Q=$\frac{dVol}{dt}$=2z(t)*z'(t)*L

Q=V(t)*A=-0.1*L*V(t)

0.1*L*V(t)=2z(t)*z'(t)*L

0.1*V(t)=2z(t)*z'(t)

V(t)=20z(t)*z'(t) (EQ1)

With the bernoulli equation we can find the velocity of the water in fonction of the height of the water level

$\gamma$z(t)=1/2*V(t)2*$\rho$

V(t)=$\sqrt{\frac{2z(t)\gamma}{\rho}}$ (EQ2)

By combining EQ1 and EQ2
20z(t)*z'(t)=$\sqrt{\frac{2z(t)\gamma}{\rho}}$

$\sqrt{z}$ dz = $\frac{\sqrt{\frac{2\gamma}{\rho}}}{20}$ dt

By integrate

-2z3/2/3 = $\frac{\sqrt{\frac{2\gamma}{\rho}}}{20}$*t+C

When t=0, z=2 so C=1,89

if I put z=1, t=3.04s and the answer is 36.5s

PytLove

2. Feb 14, 2012

### LawrenceC

I get your answer of 36.5 seconds. But what is the 3.04s?

3. Feb 14, 2012

### PythagoreLove

I am sorry my sentence was wrong I meant:

when I put z=1, my answer is 3.04s. But the answer in the book is 36.5s.

I have no idea if my error is at the beginning of the problem or at the end.
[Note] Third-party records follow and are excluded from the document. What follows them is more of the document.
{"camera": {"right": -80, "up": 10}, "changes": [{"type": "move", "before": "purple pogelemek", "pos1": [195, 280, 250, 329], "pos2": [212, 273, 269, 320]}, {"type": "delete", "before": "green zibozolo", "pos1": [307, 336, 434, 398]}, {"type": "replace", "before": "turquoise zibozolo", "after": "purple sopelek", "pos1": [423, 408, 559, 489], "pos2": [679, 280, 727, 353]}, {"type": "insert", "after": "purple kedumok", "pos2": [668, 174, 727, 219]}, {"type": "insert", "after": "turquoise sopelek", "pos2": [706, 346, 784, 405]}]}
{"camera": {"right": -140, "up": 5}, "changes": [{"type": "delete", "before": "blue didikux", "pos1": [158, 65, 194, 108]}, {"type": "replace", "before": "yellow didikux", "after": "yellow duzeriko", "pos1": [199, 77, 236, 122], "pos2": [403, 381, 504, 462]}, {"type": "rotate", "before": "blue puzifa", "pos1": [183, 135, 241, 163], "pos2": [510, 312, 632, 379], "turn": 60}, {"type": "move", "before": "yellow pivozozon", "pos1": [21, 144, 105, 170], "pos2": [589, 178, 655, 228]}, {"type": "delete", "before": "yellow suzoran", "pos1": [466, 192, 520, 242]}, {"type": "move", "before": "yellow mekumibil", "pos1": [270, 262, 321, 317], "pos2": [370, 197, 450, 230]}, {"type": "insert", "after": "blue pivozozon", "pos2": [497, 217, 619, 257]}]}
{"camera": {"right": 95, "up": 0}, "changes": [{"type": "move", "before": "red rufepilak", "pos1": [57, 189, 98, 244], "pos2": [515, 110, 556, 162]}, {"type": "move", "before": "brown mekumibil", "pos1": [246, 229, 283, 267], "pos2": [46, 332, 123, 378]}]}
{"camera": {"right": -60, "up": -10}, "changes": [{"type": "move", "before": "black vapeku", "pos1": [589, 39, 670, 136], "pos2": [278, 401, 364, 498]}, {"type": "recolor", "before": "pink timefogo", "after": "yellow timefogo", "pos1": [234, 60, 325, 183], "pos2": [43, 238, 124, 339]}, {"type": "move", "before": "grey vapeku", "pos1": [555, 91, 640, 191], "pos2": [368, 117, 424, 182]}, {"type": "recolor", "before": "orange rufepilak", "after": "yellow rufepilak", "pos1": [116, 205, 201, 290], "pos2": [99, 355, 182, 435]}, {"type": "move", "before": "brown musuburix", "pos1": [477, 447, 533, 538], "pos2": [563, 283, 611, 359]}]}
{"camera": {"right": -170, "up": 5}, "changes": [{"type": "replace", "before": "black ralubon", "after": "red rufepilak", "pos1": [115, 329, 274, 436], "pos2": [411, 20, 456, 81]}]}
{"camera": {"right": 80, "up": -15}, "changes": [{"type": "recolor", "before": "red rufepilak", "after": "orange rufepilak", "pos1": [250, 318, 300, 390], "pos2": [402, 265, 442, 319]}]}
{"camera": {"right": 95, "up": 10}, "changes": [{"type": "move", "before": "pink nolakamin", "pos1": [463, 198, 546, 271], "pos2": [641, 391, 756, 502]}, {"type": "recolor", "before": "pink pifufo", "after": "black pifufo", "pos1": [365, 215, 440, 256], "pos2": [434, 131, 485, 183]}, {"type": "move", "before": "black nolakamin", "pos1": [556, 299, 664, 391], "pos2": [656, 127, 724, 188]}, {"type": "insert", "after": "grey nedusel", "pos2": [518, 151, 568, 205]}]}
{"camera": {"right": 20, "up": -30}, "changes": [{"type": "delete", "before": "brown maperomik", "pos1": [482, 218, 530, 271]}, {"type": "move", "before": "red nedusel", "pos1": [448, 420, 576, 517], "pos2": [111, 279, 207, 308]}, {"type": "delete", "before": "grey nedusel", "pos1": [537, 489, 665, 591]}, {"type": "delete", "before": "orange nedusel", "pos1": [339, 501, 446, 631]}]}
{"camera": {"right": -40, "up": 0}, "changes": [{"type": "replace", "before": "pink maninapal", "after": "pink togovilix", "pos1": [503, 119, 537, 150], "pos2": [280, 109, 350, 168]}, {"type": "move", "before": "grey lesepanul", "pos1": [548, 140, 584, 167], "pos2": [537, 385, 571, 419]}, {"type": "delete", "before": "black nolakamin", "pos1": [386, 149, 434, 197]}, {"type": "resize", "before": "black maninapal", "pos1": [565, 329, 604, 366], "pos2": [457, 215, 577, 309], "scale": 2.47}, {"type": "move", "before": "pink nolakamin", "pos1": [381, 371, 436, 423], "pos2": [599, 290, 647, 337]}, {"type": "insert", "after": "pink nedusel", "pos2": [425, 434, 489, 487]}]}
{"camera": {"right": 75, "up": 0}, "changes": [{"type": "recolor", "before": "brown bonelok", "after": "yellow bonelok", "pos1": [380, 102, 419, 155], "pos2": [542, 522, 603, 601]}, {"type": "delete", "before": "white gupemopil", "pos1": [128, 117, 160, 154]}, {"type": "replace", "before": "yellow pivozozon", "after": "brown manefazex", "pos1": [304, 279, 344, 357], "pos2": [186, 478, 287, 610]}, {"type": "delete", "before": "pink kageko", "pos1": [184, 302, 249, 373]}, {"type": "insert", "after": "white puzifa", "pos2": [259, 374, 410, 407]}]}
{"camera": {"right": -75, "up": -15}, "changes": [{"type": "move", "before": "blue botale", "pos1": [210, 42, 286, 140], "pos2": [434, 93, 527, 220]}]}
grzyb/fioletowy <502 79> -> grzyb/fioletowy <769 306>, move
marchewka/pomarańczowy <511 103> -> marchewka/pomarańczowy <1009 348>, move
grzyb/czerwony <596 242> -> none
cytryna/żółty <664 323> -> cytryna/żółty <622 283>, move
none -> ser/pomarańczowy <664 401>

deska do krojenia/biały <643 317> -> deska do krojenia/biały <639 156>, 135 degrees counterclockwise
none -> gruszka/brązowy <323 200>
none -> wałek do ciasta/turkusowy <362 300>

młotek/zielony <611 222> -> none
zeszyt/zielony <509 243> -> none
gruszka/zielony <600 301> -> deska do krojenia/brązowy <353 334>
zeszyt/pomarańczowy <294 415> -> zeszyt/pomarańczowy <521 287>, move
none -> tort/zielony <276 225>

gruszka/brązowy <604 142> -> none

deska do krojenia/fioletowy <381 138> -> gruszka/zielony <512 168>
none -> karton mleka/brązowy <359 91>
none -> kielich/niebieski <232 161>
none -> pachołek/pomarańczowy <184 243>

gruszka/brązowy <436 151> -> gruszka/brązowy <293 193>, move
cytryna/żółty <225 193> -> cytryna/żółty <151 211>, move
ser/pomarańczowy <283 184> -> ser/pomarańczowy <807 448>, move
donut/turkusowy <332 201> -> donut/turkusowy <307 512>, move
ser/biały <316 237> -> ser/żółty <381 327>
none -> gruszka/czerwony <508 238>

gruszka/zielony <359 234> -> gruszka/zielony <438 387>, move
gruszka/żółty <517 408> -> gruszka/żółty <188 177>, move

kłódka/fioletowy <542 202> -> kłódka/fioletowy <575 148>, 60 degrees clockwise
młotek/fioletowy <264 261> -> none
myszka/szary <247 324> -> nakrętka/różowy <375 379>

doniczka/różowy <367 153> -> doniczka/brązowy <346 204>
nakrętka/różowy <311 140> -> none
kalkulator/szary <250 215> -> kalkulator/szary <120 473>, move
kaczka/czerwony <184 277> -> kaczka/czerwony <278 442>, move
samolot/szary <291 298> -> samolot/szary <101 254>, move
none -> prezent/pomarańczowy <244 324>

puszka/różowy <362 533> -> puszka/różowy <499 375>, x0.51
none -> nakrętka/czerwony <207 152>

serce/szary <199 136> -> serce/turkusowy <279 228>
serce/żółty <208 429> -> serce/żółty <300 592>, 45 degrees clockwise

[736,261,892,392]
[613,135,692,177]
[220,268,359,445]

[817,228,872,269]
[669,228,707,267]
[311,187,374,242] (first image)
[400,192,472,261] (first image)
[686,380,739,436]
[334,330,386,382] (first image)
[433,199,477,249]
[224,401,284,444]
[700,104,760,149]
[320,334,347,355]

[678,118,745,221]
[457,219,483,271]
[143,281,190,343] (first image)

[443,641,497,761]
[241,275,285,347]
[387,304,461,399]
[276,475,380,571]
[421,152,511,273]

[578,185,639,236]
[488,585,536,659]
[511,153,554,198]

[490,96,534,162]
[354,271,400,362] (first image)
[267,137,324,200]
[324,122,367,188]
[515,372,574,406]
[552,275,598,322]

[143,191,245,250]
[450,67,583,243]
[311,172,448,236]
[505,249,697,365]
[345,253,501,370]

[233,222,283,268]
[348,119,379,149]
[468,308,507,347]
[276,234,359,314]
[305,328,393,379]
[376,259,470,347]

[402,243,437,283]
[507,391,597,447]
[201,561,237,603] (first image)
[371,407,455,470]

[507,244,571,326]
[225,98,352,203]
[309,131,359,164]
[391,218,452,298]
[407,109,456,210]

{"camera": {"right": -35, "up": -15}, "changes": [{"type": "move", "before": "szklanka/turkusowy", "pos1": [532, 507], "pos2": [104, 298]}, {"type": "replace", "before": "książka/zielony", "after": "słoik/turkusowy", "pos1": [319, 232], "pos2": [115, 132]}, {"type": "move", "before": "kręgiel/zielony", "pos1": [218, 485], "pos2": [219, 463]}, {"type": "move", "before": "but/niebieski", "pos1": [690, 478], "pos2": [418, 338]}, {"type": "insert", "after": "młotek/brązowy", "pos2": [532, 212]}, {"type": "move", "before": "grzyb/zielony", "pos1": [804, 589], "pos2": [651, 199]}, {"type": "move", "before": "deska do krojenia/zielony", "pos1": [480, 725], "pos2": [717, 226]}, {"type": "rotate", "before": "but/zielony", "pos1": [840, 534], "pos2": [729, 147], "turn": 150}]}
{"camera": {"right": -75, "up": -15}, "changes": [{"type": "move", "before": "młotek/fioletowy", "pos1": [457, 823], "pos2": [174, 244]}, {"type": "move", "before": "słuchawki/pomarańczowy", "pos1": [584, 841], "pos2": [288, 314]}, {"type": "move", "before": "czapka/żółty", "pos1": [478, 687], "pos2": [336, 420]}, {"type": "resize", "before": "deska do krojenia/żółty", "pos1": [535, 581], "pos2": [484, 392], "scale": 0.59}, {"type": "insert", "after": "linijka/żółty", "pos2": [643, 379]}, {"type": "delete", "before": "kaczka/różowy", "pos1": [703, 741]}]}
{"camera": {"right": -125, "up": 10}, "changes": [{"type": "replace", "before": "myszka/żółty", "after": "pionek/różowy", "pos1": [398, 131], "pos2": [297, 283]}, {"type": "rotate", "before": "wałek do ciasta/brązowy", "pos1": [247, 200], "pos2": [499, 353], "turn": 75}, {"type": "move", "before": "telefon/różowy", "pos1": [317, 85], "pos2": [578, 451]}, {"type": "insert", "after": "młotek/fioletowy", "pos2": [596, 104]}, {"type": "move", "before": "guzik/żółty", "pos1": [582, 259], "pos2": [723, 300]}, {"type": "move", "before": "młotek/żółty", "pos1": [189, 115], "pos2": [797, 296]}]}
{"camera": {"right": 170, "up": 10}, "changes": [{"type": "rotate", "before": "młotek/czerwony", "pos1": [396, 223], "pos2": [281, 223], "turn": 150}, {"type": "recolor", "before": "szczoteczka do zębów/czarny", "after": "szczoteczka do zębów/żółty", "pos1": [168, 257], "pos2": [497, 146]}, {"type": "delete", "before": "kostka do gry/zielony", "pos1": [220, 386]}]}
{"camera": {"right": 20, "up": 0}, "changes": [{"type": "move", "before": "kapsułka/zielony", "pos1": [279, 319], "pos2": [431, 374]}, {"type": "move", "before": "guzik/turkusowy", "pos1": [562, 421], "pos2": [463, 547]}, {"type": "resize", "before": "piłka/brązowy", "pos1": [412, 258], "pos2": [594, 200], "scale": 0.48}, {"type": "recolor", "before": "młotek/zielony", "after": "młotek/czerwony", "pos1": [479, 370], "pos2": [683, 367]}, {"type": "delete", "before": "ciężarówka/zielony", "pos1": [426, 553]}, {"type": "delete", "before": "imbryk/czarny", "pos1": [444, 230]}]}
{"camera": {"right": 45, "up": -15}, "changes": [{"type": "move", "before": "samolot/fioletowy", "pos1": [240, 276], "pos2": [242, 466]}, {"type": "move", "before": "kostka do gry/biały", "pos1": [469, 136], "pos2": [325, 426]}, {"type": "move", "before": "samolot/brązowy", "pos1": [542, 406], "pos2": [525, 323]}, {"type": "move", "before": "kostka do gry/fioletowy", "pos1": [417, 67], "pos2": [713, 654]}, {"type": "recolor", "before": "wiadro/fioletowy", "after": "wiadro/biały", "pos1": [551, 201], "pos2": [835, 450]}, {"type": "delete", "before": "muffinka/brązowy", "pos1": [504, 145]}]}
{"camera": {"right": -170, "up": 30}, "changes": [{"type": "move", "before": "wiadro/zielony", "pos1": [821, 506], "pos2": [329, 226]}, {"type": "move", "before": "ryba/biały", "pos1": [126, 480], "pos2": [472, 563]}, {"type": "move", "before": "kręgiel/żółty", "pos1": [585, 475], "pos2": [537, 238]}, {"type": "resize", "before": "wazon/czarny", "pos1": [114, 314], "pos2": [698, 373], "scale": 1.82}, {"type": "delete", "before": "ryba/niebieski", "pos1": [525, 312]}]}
Please help.

PytLov

4. Feb 15, 2012

### LawrenceC

What are your units of gamma and rho? Are your terms in your equations uniform in units?

My solution is similar to yours. First I found an expression for the volume of the trough.

V = h^2

I use unit length to unclutter the equations. Then I take the derivative of the above expression.

I used Bernoulli's eqn. to get another expression for the rate of change of volume.
It is based on unit length as well.

I equate the derivatives. It is a variable separable differential equation. One variable is height, the other is time.

Then I integrate using definite integrals. The time integral goes from 0 to T. The height integral goes from 2 to 1. You wind up with an expression for T and it works out to be 36.5 seconds.

5. Feb 15, 2012

### PythagoreLove

I found my error, I used 0.1*L for the area of the falling water but I needed to put it in feet. Thank you very much, you have no idea how much time I passed on that problem.

PytLov

6. Feb 15, 2012

### LawrenceC

Good for you!